忙しい業務中に「メロペンバンコを1gずついって!」という医師からの口頭指示がとんできて、それに対し「時間をちゃんと先生に聞いた方がいいですよ」っとペンタ君からアドバイスがとんできました。
(注:口頭指示はなるべくしない方がいいです)
「時間⁈」
「時間」
「時間…」
バンコマイシンはレッドネック症候群予防のために1g/1h以上かけることは有名ですよね。
その時間のことが頭に浮かびましたが、ペンタ君が言ったのはメロペンの投与にかける時間のことでした。今日はそれについて記録しておきます。
いつも参考にしているサンフォード
「腎障害のある成人患者への抗微生物薬の投与量」のページでは次のような投与量が示されています。

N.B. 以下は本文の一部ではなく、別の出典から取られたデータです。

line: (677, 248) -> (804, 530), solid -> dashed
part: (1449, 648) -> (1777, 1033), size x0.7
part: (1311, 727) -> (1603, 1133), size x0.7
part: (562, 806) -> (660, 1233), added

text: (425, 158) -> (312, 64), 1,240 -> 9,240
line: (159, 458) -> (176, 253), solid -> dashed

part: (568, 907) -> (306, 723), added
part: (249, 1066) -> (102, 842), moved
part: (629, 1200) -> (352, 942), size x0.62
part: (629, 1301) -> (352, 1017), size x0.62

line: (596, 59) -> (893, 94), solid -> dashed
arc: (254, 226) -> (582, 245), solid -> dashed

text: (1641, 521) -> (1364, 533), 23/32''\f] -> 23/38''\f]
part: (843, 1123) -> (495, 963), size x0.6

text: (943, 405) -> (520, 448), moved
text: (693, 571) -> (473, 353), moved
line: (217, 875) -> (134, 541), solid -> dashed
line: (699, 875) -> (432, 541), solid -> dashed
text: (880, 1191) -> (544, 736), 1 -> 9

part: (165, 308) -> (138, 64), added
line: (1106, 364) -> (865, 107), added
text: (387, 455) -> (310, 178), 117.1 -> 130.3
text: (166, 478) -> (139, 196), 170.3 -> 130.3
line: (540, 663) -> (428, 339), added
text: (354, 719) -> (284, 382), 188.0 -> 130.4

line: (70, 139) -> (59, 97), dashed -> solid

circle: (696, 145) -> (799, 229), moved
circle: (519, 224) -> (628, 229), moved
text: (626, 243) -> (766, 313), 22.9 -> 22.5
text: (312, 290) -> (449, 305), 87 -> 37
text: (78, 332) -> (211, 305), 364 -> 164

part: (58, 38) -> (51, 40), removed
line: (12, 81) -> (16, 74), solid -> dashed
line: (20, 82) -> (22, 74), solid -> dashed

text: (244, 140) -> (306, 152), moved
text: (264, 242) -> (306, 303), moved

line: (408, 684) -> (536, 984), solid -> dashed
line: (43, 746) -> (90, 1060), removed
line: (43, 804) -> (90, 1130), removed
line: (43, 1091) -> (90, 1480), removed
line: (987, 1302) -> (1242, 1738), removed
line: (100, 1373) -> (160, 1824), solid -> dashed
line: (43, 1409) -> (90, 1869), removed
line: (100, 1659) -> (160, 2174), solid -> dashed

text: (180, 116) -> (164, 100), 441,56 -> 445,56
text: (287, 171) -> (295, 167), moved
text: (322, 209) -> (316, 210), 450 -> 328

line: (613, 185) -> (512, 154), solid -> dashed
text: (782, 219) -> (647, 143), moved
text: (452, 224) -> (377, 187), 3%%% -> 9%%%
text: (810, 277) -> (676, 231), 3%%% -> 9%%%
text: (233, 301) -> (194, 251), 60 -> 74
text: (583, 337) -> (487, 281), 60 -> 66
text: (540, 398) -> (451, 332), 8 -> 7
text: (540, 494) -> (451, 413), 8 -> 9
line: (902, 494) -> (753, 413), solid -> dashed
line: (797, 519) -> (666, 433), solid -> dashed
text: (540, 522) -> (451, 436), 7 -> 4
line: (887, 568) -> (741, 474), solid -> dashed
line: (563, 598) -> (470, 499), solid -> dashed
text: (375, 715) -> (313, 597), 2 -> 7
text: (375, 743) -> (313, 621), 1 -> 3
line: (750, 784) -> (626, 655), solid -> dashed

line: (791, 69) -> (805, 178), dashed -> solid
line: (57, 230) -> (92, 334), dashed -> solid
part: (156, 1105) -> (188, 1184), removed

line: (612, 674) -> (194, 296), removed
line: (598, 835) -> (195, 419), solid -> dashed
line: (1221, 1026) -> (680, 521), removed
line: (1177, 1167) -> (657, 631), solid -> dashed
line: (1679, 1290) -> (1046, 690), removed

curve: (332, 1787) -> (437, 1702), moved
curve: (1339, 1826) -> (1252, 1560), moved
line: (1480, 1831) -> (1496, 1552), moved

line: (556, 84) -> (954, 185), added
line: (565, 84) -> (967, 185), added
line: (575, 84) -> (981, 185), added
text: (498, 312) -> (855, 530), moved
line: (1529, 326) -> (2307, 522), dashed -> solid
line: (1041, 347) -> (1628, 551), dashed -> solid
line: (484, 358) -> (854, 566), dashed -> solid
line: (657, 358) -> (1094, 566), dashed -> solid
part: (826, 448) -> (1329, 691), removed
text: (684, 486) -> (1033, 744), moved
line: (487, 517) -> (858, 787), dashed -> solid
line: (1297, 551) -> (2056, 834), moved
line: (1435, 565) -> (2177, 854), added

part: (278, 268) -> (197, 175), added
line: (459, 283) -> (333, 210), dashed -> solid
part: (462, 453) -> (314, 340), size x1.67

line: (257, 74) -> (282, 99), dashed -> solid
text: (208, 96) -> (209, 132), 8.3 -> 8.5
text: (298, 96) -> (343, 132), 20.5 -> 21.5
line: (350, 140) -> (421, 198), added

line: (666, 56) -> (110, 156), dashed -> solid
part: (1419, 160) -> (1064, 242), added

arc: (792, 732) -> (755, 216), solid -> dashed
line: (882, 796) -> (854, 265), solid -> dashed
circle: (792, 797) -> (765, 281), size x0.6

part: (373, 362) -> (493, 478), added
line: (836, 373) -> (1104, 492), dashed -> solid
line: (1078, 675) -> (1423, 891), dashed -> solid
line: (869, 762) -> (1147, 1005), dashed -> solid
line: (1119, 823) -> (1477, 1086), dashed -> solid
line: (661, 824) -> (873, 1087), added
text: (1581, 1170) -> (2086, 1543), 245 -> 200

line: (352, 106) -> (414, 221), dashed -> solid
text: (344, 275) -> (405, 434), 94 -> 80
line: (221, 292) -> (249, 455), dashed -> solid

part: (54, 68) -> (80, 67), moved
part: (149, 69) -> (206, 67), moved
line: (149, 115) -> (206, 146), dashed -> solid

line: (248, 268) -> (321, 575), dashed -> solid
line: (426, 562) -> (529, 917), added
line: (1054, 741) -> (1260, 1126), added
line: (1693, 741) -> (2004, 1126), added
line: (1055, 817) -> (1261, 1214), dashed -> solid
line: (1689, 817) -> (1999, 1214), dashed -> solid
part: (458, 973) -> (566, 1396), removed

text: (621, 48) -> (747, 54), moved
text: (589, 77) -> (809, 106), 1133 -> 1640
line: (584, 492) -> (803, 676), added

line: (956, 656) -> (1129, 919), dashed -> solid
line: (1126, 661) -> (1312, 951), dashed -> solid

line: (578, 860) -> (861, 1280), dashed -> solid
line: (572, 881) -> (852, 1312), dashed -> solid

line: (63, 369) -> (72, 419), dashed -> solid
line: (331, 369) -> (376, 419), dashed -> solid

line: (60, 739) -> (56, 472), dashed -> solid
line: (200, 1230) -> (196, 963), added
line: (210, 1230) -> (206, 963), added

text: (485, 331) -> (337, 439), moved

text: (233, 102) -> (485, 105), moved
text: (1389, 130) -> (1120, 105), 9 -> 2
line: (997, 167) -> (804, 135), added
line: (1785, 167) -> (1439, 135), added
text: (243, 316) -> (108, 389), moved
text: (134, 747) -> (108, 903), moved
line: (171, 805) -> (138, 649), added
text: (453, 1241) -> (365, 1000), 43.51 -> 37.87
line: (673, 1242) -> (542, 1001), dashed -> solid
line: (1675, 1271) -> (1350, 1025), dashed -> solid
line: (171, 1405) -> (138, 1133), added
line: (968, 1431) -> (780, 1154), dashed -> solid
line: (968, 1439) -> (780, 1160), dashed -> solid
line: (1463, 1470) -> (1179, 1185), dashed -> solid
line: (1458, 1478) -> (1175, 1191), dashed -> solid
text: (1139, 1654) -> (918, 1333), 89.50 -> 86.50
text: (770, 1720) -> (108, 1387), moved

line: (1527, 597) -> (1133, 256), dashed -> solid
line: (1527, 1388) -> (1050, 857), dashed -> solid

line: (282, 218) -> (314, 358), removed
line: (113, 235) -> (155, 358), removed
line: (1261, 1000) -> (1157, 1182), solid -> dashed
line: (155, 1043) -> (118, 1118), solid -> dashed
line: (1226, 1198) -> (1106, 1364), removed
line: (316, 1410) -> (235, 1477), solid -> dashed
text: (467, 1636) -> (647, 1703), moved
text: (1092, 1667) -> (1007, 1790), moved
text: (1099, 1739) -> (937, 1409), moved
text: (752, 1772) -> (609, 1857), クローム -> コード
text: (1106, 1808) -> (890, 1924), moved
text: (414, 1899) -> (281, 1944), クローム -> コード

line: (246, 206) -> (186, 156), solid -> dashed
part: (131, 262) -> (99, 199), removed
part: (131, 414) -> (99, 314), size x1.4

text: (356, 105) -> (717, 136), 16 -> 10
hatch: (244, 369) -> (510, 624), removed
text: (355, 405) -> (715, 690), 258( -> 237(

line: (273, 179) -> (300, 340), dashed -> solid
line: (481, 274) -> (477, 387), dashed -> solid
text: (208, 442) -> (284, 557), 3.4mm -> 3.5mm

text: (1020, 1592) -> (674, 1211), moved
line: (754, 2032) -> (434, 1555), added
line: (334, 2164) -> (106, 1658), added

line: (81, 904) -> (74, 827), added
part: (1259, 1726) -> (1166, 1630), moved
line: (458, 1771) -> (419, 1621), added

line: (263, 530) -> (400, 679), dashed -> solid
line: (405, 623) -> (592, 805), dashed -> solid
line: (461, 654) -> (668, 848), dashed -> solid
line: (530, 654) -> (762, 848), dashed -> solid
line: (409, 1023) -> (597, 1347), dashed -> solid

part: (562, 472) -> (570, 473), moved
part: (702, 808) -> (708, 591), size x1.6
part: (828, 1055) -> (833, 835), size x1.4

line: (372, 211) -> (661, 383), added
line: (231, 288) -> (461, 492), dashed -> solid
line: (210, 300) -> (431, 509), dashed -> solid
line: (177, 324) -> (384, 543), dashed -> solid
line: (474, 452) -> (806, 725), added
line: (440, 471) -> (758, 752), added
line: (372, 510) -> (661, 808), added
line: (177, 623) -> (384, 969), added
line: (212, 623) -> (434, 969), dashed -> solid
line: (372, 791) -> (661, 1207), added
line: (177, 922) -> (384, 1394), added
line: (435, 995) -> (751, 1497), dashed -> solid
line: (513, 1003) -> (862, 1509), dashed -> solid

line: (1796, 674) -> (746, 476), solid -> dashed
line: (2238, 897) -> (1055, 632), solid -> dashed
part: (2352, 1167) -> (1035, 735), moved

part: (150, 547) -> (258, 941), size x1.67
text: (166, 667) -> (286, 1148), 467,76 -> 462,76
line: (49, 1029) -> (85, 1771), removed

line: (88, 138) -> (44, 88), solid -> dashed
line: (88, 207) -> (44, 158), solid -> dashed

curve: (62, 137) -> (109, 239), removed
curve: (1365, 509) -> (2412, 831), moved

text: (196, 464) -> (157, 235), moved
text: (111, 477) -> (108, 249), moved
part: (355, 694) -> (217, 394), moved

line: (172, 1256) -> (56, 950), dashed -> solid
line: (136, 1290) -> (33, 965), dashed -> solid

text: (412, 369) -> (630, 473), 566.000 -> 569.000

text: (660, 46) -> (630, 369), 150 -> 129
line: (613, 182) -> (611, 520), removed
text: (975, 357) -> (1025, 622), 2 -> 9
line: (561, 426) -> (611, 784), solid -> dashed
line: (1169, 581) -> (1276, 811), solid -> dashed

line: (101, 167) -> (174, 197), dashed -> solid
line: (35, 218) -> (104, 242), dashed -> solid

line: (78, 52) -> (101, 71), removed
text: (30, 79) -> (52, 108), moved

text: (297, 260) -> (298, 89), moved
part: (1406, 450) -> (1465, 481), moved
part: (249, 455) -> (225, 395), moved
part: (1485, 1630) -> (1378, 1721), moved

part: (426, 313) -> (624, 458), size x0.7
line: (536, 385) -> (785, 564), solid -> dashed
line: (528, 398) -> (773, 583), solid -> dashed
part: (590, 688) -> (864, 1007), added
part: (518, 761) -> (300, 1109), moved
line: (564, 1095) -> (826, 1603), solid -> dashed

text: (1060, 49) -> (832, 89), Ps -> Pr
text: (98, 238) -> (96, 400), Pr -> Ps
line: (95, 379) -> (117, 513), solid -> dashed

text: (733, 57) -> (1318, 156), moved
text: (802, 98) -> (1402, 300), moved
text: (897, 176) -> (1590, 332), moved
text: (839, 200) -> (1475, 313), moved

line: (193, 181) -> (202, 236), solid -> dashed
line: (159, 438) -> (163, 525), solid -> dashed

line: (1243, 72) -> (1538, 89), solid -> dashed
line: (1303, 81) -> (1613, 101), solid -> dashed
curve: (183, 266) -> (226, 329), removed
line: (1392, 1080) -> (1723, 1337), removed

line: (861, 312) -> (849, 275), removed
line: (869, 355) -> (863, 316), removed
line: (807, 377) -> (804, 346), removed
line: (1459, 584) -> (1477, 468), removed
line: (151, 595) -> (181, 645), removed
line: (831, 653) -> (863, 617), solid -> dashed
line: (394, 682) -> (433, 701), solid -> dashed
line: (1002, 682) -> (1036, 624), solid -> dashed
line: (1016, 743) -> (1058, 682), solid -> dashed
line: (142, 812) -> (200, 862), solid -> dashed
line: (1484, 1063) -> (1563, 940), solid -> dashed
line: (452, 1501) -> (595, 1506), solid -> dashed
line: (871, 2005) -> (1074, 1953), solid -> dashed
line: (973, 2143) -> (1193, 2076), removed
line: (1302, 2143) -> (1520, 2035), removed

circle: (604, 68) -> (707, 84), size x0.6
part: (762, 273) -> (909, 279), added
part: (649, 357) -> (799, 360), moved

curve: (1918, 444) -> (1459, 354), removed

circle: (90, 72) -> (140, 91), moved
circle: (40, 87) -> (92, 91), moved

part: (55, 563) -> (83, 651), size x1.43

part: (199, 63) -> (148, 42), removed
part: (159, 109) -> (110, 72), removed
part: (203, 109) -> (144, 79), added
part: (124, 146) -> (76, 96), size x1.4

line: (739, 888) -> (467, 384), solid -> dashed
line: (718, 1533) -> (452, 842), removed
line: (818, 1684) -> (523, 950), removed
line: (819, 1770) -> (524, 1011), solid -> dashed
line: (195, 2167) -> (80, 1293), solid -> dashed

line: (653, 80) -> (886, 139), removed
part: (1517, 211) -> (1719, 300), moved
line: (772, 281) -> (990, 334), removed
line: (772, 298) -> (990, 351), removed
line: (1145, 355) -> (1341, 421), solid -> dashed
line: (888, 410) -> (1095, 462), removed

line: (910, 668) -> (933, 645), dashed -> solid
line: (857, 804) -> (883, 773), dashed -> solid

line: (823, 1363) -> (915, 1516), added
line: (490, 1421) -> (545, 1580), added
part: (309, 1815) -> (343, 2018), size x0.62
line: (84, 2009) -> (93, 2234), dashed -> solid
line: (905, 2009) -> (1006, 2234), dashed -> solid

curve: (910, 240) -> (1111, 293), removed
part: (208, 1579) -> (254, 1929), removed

CrCl>50~90 | CrCl10~50 | CrCl<10 | |
メロペネム | 1g8時間ごと | 25~50:1g12時間ごと 10~25:0.5g12時間ごと | 0.5g24時間ごと |
一方、「抗菌薬の長時間または持続静注」のページではこのように書かれています。
推奨用量 | |
メロペネム (長時間静注) | ・CrCl≧50:2g(3時間かけて)8時間ごと ・CrCl30~49:1g(3時間かけて)8時間ごと ・CrCl10~29:1g(3時間かけて)12時間ごと |
それぞれのCrClで比較してみてください。ずいぶん違いますよね。
つまり、CrClが10以上あるならば、3時間かけて持続静注した方がより多くの抗菌薬で菌を叩くことができるというわけです。
メロペネムをいくような方はそもそも重症だと思いますので、普通に投与して「効かなかったー」では困ります(;´Д`)
PK/PD理論に基づいてMIC以上の濃度を長く保つように、工夫してなんとか効果を高めようというのは大事な心掛けだと思いました。
詳しくはサンフォード感染症治療ガイドを読み込んでください。
ペンタ君、今日も教えてくれてありがとうございました。
ちなみに、持続静注のページにバンコマイシンも載っていたので思い出したことがあります。
昔、バンコマイシンの24時間持続投与を当院でも試みたことがありました。まだ今ほど感染症の専門的な知識も普及しておらずICUや病床の環境も違っていましたが…。朧げに覚えているのは、動ける患者さんだったので24時間持続がつらいとか、主導する医師が定着しなかったか、そんな感じで当時は流行らなかったです。バンコマイシンの症例自体も少なかったしね。